The plot thickens. "It's funny," he says. "It's like when someone says, 'What did you have for lunch yesterday?', and you can't remember. As soon as someone says, 'What's your favourite movie?', my mind goes blank. Maybe it's because I'm coming here to England that I thought of The Lady Vanishes.

"You know," he continues, "with any film that really makes an impression, you have to talk about where you were in your life when you saw it.

And I must have been 11, and my father took me to see it in this great old repertory movie theatre, in Connecticut, this old theatre that no longer exists, that was built probably right when silent movies came in, almost a creaky old barn.

"When I saw the movie again, I was bored - but when I was a kid, I was hooked. It was the seemingly impossible situation of their being on this train, and in a compartment, and Hitchcock sets up the character, and all of a sudden she's gone.

"Where could she have gone? They're on a train, and the train doesn't stop: how could she disappear? And the main reason I picked this film is because it completely describes all the movies that I've made.

"And in fact I believe I made Breakdown because I had this film rattling in my subconscious for so many years; making that film was almost the only way of expunging it.

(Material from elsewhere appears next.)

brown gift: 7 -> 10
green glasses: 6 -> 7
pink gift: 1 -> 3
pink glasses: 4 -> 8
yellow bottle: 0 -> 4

For anyone unfamiliar with Breakdown, it's worth pointing out two things: that it is one of the most relentlessly gripping thrillers to have come out of America in the past 10 years; and that "the lady vanishes" is in fact a perfect synopsis of its plot.

"In Breakdown," says Mostow, currently riding high with his blistering, bone-crunching Terminator 3: Rise of the Machines (now on general release), "this woman vanishes, but how could she just vanish out of nowhere?"

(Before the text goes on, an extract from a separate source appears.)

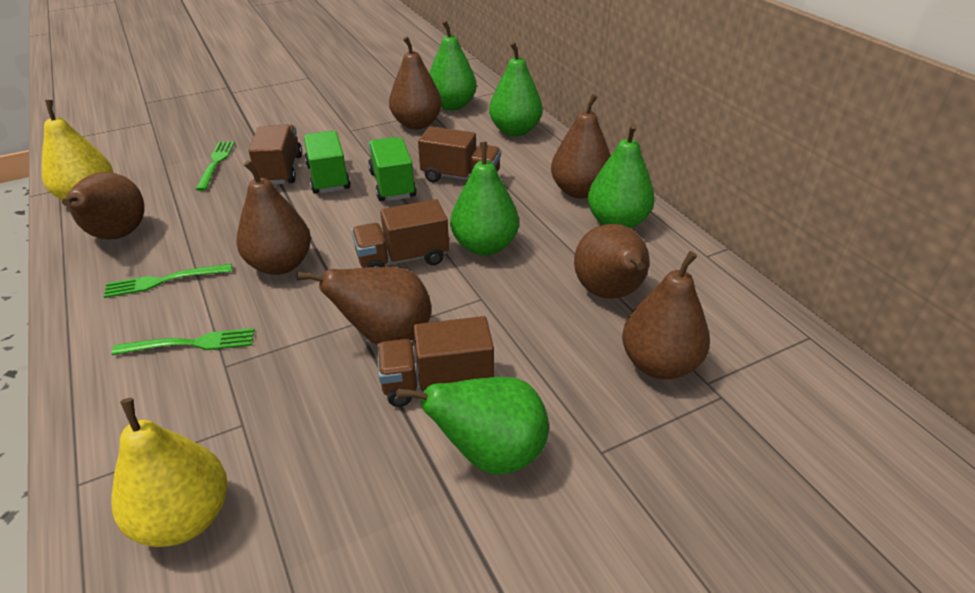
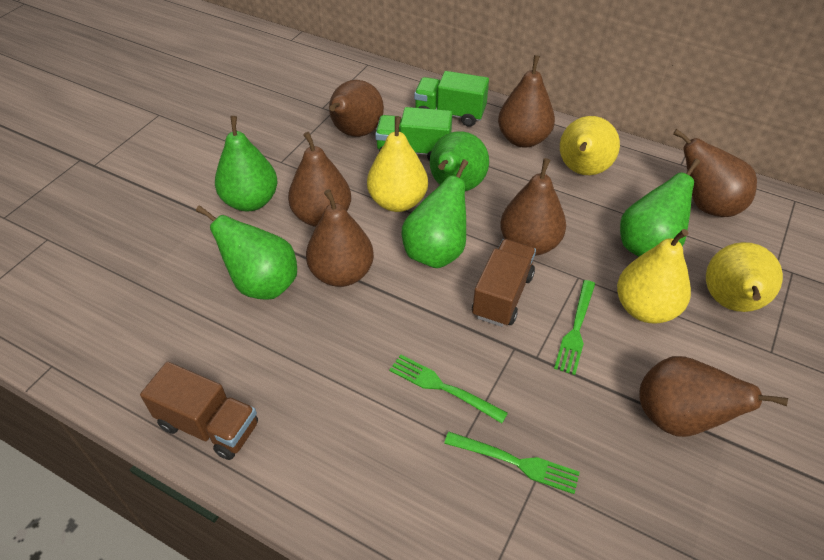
brown truck: 4 -> 2
yellow pear: 2 -> 4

How indeed? Kurt Russell plays Jeff Taylor, moving with his wife, Amy (Kathleen Quinlan) to start a new life in California. When their Jeep falters in the middle of nowhere, an apparently friendly trucker (the late JT Walsh) offers Amy a lift to a diner to call for a tow-truck, while Jeff waits for it to arrive.

But not only does Jeff, forced to make his own way to the diner, find no trace of them there; when he later happens upon the trucker, he denies ever having met Jeff or Amy.

"So," says Mostow, "you have this impossible situation, then you have the fact that you just don't know what's going to happen next in the story, which is true of all my movies.

"I hate it when I see a film and I can check my watch and say, well, there's 45 minutes left, our hero's going to fight the arch-villain, etc etc.

Mostow, it would seem, has a personality trait invaluable in a director of thrillers: a low boredom threshold. "I do get bored very easily," he says. "But, although I love movies where I don't know what's going to happen next, at the same time I don't want to feel that things are random and unpredictable.

"I like the sense that the movie is moving forward, which is why all my pictures have been road pictures: Breakdown was a road picture, when I was going to direct The Game it actually was more of a road picture." (The Game was too "complex", he says, so he executive produced it instead, with David Fincher as director, and wrote the equally excellent cheaper Breakdown.)

"U-571 is a road picture, too - they're in a submarine, but they're moving from point A to B - and so is Terminator 3.

"So," he continues, "the physical circumstances of the characters going from A to B are just intrinsically fascinating to me, and I think it's because The Lady Vanishes is one of the first movies I ever saw. It was my first Hitchcock movie, my first suspense movie, and it left such an indelible impression on me that I guess I thought, well, that's what movies should be like.

"I remember how I felt, watching the movie - I was so caught up in the suspense of it. I was only 11 then, don't forget," he adds in a whisper.

"I can't wax philosophical about specific aspects of the movie," he continues, "because I don't remember them - I have a more gestalt overview of it. From the emotional sense memory of the movie, though, it was incredibly influential on me.

"I think," he adds, "that had I seen some other Hitchcock movie at that age, perhaps I'd be making a different kind of movie now."

But, given the fruits that The Lady Vanishes has evidently borne, we can only be thankful that, all those years ago, Mostow was taken to such an ordinary film.